Drones have played an increasing role in the fighting and helped the army advance earlier this year.
Massive columns of black smoke billowed from Sudan's main strategic fuel caches near the port and airport on Tuesday, a witness in the city said, while strikes also hit an electricity substation and a hotel near the presidential residence.
The destruction of fuel facilities and damage to the airport and port risked intensifying Sudan's humanitarian crisis, which the UN calls the world's worst, by throttling aid deliveries by road and hitting power output and cooking gas supplies.
Port Sudan had enjoyed relative calm since the civil war between the army and the RSF suddenly erupted in April 2023.
The Red Sea city became the base for the army-aligned government after the RSF swept through much of the capital, Khartoum, at the start of the conflict.
Hundreds of thousands of displaced people have also sought refuge in the city, where UN officials, diplomats and agencies have also set up headquarters, making it the main base for aid operations.
Inside Port Sudan, the attack on the electricity substation led to a power outage across the city while army units deployed around public buildings, the witness said.

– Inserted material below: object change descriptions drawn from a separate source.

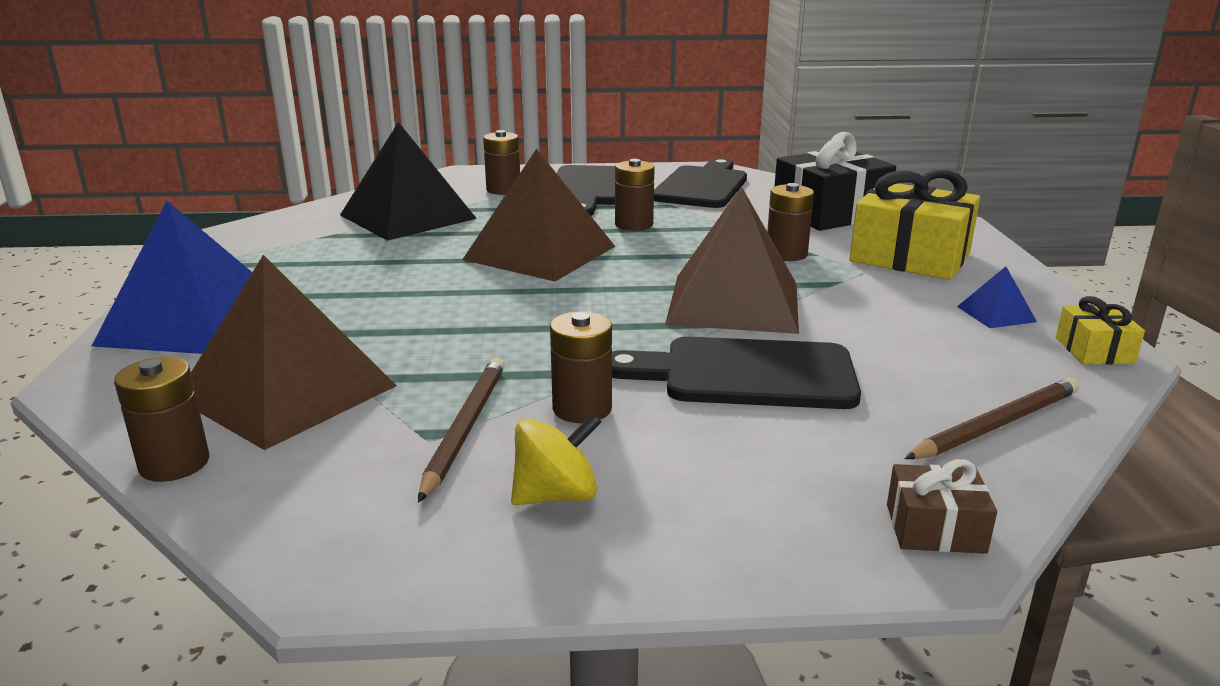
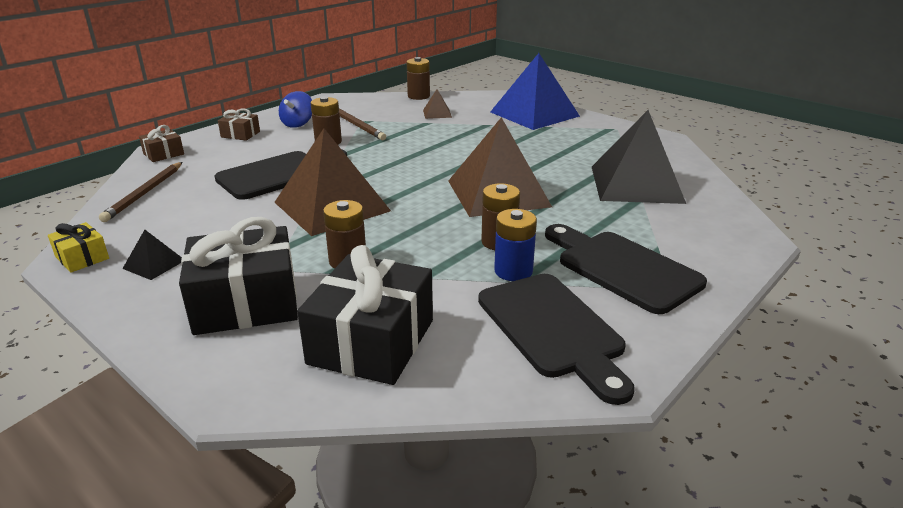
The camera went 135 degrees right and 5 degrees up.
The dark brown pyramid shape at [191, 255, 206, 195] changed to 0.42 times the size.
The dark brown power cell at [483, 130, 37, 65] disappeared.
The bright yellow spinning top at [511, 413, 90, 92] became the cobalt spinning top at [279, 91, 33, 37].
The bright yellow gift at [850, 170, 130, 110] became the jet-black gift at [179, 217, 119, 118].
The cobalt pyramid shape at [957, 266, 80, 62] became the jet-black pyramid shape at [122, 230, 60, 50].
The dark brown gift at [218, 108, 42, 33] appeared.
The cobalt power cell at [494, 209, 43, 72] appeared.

Momentum in the conflict has repeatedly swung back and forth, but neither side has looked likely to win outright.
Army's main stronghold
The drone strikes on Port Sudan opened a new front, targeting the army's main stronghold in eastern Sudan after it drove the RSF back westwards across much of central Sudan, including Khartoum, in March.

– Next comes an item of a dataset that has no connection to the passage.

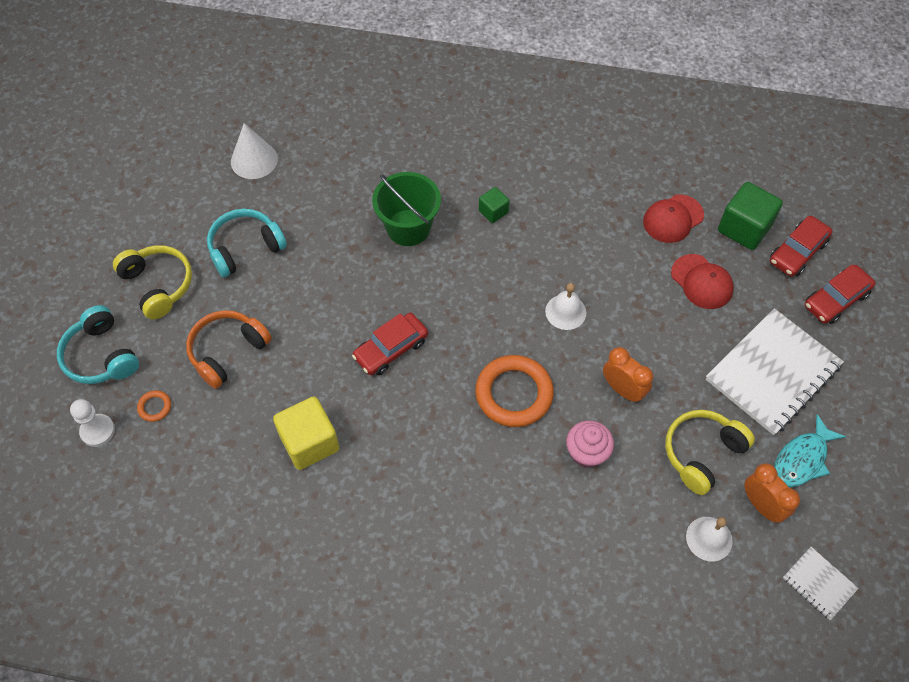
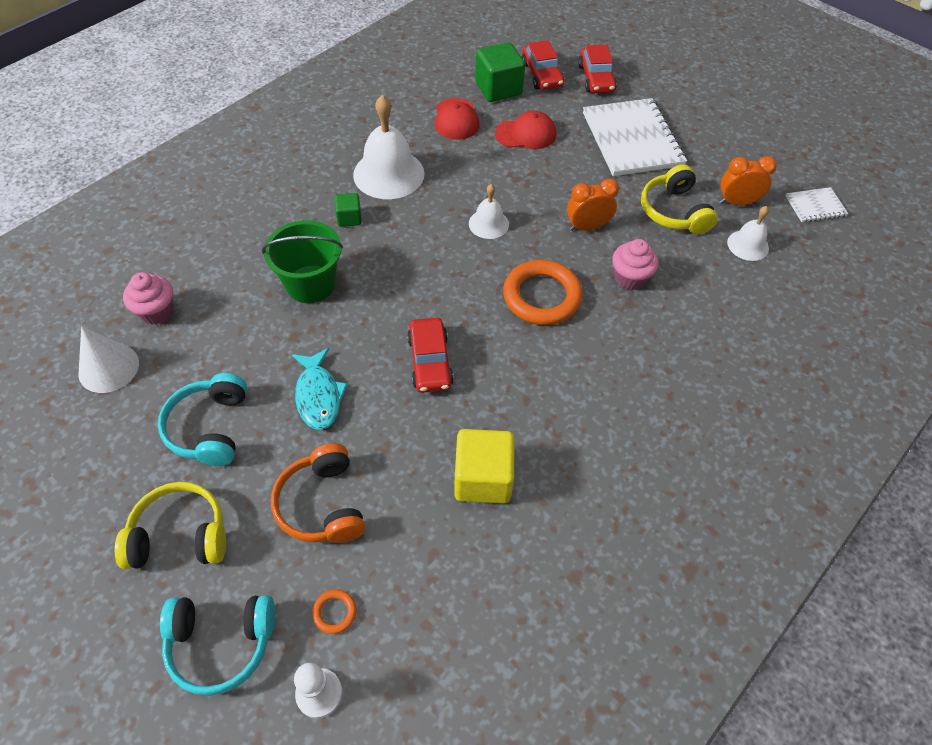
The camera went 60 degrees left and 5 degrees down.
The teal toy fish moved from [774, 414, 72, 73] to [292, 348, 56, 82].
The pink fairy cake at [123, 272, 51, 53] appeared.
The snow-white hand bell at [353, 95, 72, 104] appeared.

Military sources have blamed the paramilitary RSF for the attacks on Port Sudan since Sunday.
In a statement late Tuesday, the RSF did not address the drone attacks on Port Sudan. But the force repeated its assertion that the army is supported by Iran and accused it of targeting civilian infrastructure and state institutions in a bid to maintain a grip on power.
The RSF said military strikes on areas like Khartoum, Darfur and Kordofan were war crimes.
"The RSF will never allow this to continue," the group said.
The Port Sudan attacks came after a military source said the army had destroyed an aircraft and weapons depots at the RSF-controlled Nyala airport in Darfur, the main stronghold of the paramilitary group.
Sudan's conflict has drawn regional powers seeking to build influence in a country strategically positioned along much of the Red Sea coast and with borders opening onto North, Central, and Horn of Africa countries.
The attacks on Port Sudan have drawn condemnation from neighbouring Egypt and Saudi Arabia, as well as expressions of concern from the United Nations.
Sudan's army-aligned government has accused the United Arab Emirates of backing the RSF, accusations that UN experts have found credible and continue to investigate. The UAE has denied backing the RSF, and the International Court of Justice on Monday said it could not rule in a case in which the government accused the UAE of fuelling genocide.
The war, triggered by a dispute over a transition to civilian rule, has displaced over 12 million people and pushed half the population into acute hunger, according to the United Nations.
As the army pushed the RSF out of most of central Sudan, the paramilitary group has made gains in western and southern areas, while shifting tactics from ground incursions to drone attacks on power stations and other facilities in army-controlled territory.
The army has continued air strikes in the RSF's Darfur stronghold. The two forces have been fighting for control of al-Fashir, the capital of North Darfur state, and elsewhere as the battle lines in the war harden into distinct zones of control.